Il est des noms qui résonnent en nous comme ceux des champs de bataille désormais oubliés. Exotiques, évocateurs et vaguement sinistres, ils nous rappellent des épisodes dont nous ne savons presque plus rien, si ce n’est que quelque chose de sanglant et d’important, peut-être même de décisif pour le sort de l’humanité, s’y est déroulé. J’appelle cela la géographie de la mémoire. Chacun de nous a ses propres noms. Ils se logent dans les méandres les plus secrets de l’esprit, disparaissent pour se rallumer à chaque fois que quelqu’un les évoque. Il ne peut les oublier car ces noms racontent son histoire personnelle, ses obsessions, son emplacement dans l’espace et le temps. Parfois – sans savoir comment – il lui arrive de se trouver exactement en ce lieu, et de découvrir que ce n’était pas seulement un nom, mais un fait. Parmi mes noms il y a Canne, Mohács,
Beresina, Piazza Fontana, Ustica. Et Marcinelle.

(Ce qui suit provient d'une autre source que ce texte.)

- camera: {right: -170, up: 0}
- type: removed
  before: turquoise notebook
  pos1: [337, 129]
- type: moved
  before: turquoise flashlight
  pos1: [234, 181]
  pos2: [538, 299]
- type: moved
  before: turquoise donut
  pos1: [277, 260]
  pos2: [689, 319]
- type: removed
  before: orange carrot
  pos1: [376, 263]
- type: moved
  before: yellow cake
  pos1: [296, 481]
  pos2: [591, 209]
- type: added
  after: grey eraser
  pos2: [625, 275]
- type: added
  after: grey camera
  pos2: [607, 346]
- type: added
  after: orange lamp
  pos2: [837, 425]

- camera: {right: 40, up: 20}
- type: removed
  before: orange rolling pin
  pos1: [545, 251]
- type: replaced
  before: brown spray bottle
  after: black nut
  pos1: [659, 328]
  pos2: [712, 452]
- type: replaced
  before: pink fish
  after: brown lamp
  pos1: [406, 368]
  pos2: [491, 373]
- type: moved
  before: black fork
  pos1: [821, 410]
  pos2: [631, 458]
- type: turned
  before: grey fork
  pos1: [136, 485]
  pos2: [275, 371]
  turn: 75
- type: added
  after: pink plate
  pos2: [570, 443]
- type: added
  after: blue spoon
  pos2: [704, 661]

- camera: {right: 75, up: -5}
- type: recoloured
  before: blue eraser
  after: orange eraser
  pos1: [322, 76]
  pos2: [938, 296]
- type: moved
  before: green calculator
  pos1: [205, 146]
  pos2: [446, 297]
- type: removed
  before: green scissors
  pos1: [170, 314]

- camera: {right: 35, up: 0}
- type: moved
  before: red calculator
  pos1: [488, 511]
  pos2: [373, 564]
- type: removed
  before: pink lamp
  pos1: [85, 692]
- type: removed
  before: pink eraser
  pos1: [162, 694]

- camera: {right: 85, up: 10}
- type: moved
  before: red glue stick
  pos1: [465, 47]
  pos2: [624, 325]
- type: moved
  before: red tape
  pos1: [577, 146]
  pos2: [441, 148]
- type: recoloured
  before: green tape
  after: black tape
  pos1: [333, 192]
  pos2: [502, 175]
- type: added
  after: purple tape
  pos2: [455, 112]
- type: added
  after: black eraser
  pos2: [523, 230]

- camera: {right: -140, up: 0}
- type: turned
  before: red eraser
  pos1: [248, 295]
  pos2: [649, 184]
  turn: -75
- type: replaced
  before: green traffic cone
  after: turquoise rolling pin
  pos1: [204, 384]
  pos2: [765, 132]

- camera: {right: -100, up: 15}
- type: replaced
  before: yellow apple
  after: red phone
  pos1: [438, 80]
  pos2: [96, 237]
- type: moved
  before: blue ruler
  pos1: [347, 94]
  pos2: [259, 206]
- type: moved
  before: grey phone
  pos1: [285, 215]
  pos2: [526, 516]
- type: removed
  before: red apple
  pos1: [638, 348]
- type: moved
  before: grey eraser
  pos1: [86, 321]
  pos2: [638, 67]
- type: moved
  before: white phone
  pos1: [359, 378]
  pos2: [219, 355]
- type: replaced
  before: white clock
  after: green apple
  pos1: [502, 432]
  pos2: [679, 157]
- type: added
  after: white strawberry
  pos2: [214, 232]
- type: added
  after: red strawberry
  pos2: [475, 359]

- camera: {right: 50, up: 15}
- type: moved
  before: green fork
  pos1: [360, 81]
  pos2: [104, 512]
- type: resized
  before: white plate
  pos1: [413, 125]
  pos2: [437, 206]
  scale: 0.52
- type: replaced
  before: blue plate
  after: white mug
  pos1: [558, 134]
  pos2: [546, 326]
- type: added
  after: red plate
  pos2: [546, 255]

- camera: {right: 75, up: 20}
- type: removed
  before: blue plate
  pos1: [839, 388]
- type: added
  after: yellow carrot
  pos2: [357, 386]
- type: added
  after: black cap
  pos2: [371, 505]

Le charmant nom d’une petite ville Belge qui m’est inconnue s’est ajouté au chapelet – parmi ceux qui rappellent les affrontements militaires de l’histoire, les guerres de religion marquant une époque, les révoltes épiques des peuples envahis, les ignobles massacres italiens sans coupable, les mystères sans explication. Au début, donc, Marcinelle était simplement un nom. Et rien d’autre. Parce que, lorsque Marcinelle devint pour des millions d’Italiens synonyme de la tragédie de la mine, je n’étais pas encore là. Et Marina Cavazza n’était pas là non plus. Nous appartenons à une génération posthume à de nombreux événements décisifs du vingtième siècle. La guerre, l’émigration massive, la contestation. Il nous revient la tâche, subordonnée sans doute mais pas moins importante pour autant, de relier deux siècles, et de transmettre au vingt-et-unième la mémoire – vivante – du précédent.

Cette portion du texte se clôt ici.